Governments in Nigeria have their weaknesses but the subjects do have theirs too. Within the past few weeks, there has been uncountable number of industrial actions from different trade unions across Nigeria, some national while others localized. There is no doubt that when there are so many industrial actions taking place concurrently the government can lose concentration with adverse consequences for the nation. Thus it is necessary to understand industrial actions that are in the interest of the nation and those that are purely selfish.
Nigerian workers by-and-large are underpaid, given the standard of life such incomes can support. Some of these workers are relatively better paid however. The lecturers are among the better paid category of workers since their incomes can feed, clothe and educate younger members of their families and even support an enviable family means of mobility. In other words, they drive good automobiles. Their secondary and primary counterparts are recipients of worse incomes on the other hand.
The Nigerian income structure is such that people of the same educational qualification may not enjoy the same wage as a result of working in different government departments. For instance principals of secondary schools who must have served for not less than a decade and a half cannot boast of the same income with lecturers they thought six years ago. If you are a graduate teaching in a secondary school, your course mate that teaches in a university takes about three times your own income.

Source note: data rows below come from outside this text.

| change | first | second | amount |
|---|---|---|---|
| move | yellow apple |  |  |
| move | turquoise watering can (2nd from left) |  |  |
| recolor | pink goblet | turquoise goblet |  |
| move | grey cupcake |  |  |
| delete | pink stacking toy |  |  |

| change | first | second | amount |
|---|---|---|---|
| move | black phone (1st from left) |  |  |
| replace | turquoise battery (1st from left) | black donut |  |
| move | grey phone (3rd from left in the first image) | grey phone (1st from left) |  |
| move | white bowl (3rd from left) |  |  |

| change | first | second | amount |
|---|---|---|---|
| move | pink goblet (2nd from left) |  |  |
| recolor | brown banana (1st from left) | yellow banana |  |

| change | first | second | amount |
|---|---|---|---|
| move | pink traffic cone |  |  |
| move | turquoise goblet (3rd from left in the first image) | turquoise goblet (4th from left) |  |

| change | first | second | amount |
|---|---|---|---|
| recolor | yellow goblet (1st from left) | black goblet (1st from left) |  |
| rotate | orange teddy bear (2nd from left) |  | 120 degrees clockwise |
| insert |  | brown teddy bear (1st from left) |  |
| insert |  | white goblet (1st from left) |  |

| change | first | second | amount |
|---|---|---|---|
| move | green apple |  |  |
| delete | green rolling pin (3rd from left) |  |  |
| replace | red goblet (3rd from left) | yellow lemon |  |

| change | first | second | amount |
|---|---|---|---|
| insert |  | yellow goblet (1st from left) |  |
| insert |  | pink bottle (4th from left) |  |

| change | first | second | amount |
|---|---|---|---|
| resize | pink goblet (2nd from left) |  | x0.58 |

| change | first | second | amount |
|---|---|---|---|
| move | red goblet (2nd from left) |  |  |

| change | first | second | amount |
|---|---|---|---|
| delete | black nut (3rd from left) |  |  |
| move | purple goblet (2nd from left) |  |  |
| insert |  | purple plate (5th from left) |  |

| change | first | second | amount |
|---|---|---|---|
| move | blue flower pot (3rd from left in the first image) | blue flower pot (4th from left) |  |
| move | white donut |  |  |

The circumstances of secondary and primary school teachers is so bad that they cannot afford to send their children to good schools, build their own houses and drive cars, things that their university colleagues by educational qualification can afford. If the action of the university lecturers is truly in the interest of the nation then they ought to talk in the interest of the primary and secondary school colleagues first, after all they stand to benefit from the good quality of students that come from the lower levels as it makes their work easier.
The lecturers argue that it is necessary to heed their demands to discourage brain drain to banks and other universities abroad. My own lecturers I left at University of Jos in 1992 are still there and when one is talking about brain drain it leaves me wondering. More than 90% of banks are private organizations and will always pay higher. Furthermore there are so many people looking for jobs in the university. If anybody moves from the university to a job that is more financially rewarding, it only creates an opportunity for the unemployed. There are also Nigerians who studied abroad and chose to come home to lecture. There must be some elements of sacrifice and patriotism to the whole issue.
There is thus the need to allow the government to take care of teachers at the lower levels of education if indeed there is national interest behind the agitation by ASUU. The selfishness of ASUU is usually played up when they begin to compare their incomes with those of elected politicians who represent political wards at local governments. Politicians argue that their generosity cannot be compared with the stinginess of lecturers. Further more political positions in Nigeria are not lifetime opportunities especially when one takes into account the fact that such positions are usually rotated among communities.